CHINA'S steel group insists it wants a cut of at least 40 percent in annual term iron ore prices after a news report said Rio Tinto Ltd is offering a smaller discount before new annual contract negotiation ends.

"Our request hasn't changed," said Shan Shanghua, secretary general of the China Iron and Steel Association.

Citing unidentified executives, Bloomberg News said yesterday that Rio Tinto, the world's second-largest iron ore producer, offered an interim 20-percent price cut to major Asian steel customers.

Some Chinese mills have rejected the discount as too small, the report said.

The annual price negotiations have stalled as Chinese mills want a reduction of at least 40 percent to bring prices to below 2007 levels. Domestic mills have posted a combined loss of 770 million yuan (US$112 million) for January and February as steel prices tumbled.

The fiscal year for iron ore contracts started April 1. Typically, steel mills pay for ore at last year's levels until new prices are agreed.

Shan said the association has required mills pay only 60 percent of 2008 term prices as prepayments before new rates are settled.
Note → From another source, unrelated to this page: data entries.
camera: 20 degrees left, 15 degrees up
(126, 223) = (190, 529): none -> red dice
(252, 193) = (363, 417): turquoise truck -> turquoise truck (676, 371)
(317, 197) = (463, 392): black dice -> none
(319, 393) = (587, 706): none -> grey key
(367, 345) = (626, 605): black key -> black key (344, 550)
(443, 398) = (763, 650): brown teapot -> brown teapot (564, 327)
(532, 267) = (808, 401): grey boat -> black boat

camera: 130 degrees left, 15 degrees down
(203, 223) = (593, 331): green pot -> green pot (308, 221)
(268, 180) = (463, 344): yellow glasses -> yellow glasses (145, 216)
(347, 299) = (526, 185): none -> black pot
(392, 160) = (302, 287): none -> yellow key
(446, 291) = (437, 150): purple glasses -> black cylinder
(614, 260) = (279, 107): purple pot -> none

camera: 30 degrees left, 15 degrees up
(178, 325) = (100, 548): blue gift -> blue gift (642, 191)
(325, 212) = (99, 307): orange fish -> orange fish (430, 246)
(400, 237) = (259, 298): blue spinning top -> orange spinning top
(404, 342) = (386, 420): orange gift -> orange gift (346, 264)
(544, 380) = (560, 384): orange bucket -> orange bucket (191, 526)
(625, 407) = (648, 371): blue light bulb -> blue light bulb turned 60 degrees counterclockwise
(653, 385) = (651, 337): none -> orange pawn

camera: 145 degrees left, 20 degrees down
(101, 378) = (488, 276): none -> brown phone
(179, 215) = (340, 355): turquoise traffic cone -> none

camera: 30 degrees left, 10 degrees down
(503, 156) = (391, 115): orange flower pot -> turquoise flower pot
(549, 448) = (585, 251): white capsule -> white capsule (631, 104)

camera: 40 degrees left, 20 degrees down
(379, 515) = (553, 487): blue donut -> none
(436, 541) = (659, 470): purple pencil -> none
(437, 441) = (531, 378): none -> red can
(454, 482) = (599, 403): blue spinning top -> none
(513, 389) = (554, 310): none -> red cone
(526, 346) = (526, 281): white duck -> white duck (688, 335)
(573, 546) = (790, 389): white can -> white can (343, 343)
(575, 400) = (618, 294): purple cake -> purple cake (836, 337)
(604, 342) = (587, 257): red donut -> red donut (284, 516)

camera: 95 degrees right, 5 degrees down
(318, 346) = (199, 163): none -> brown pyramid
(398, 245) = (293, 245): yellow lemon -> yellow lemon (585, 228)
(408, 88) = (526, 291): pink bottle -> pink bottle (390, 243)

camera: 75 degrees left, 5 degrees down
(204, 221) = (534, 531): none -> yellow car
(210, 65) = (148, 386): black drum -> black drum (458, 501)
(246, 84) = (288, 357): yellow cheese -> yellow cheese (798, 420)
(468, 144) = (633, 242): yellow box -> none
Mills that pay more than 60 percent could face punishment, he said, without elaborating.

News of the 20-percent discount may signal what the world's top three ore producers, which also include Anglo-Australian miner BHP Billiton Ltd and Brazil's Vale, are asking for in the new contract talks. Rio Tinto has declined to comment on the Bloomberg News report.

The three miners account for about three quarters of the global sea-borne trade in iron ore. A price cut this year would end six straight years of increases for iron ore term prices, which rose fivefold during the period.